La llegada del Four Seasons al emblemático barrio Getsemaní de Cartagena de Indias no puede leerse como un hecho aislado ni como una simple apertura hotelera. Es, más bien, la consolidación de una tendencia que Cartagena ha venido normalizando: el avance progresivo de un modelo urbano donde el turismo de alto nivel redefine silenciosamente el uso, el valor y el sentido del territorio.
Aquí conviene ser precisos. No se cuestiona la legalidad del proyecto, ni la inversión privada, ni la restauración del patrimonio. Todo ello, en el marco institucional vigente, forma parte del desarrollo legítimo de la ciudad. El debate real es otro: qué tipo de ciudad se está configurando como resultado de estas decisiones.
Getsemaní ha sido históricamente mucho más que un atractivo turístico. Ha sido comunidad, cotidianidad, memoria viva. Un barrio donde la cultura no se exhibía: se vivía. Sin embargo, ese equilibrio —siempre frágil— parece estar cediendo frente a una lógica distinta: la del espacio como activo económico.
No se trata de expulsiones visibles ni de decisiones abruptas. El fenómeno es más sutil, pero no por eso menos profundo. Es el encarecimiento progresivo, la transformación del entorno, la adaptación del comercio, la redefinición del espacio público. Es, en términos urbanos, una reconfiguración que cambia quién puede permanecer y en qué condiciones. El Hotel Four Seasons se encuentra específicamente frente al Camellón de los Mártires y en diagonal al Centro de Convenciones.
El nuevo complejo hotelero, con su indiscutible valor arquitectónico y su apuesta estética, refleja con claridad esa tensión: conserva la forma, pero introduce nuevas dinámicas en el fondo. Y en ese proceso, el riesgo no es la pérdida física del patrimonio, sino la transformación de su significado. Surge entonces una inquietud legítima, que no es jurídica sino ciudadana: ¿puede un barrio conservar su identidad cuando su entorno empieza a responder, principalmente, a lógicas externas?
A esto se suma un elemento clave en cualquier análisis urbano contemporáneo: el espacio público. Cuando proyectos de alto nivel se integran en zonas tradicionales, no es extraño que el entorno inmediato experimente cambios en su uso, percepción y apropiación. No necesariamente por imposición directa, sino por transformación del contexto. Y ahí aparece el punto crítico: no siempre se necesita cerrar un espacio para que deje de sentirse público.

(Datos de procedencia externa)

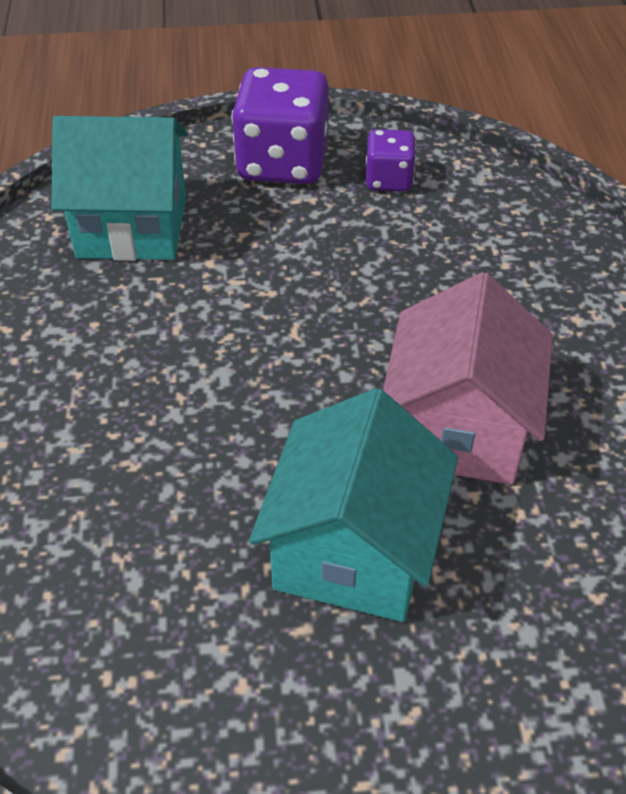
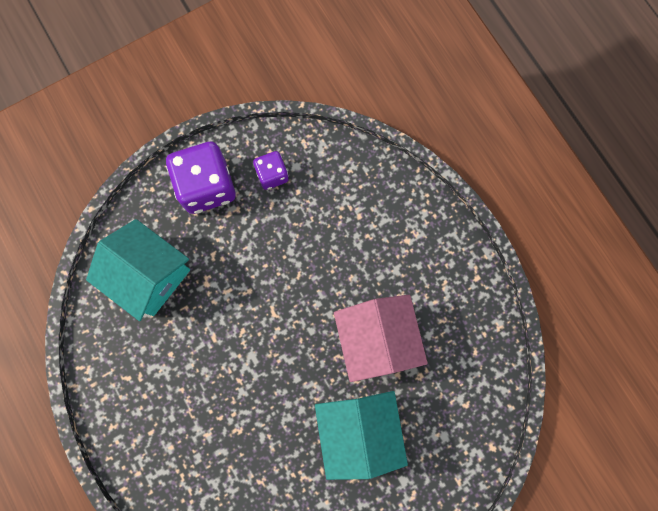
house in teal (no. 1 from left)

Cartagena, como muchas ciudades patrimoniales, enfrenta un dilema que no es exclusivo, pero sí urgente: crecer sin diluirse. Atraer inversión sin convertir su identidad en un producto. Integrar el turismo sin desplazar —de forma visible o invisible— a quienes han construido históricamente el tejido social.
El riesgo no es teórico. Es un patrón documentado en múltiples destinos globales donde barrios tradicionales terminan convertidos en escenarios funcionales al visitante, mientras la vida local se reduce, se desplaza o se transforma hasta volverse irreconocible.
En ese contexto, el Four Seasons no es una anomalía. Es una señal. Un indicador claro de hacia dónde se está inclinando la balanza. Por eso, más que señalar responsables, lo que corresponde es exigir claridad: ¿existe una política pública que garantice el equilibrio entre desarrollo turístico y permanencia comunitaria? ¿hay límites definidos o el mercado está marcando el rumbo en solitario?
Porque cuando esas preguntas no tienen respuesta, el resultado no suele ser integración, sino sustitución progresiva y Cartagena —si aspira a seguir siendo algo más que una postal— tendrá que decidir pronto si su mayor valor es lo que muestra… o lo que aún conserva.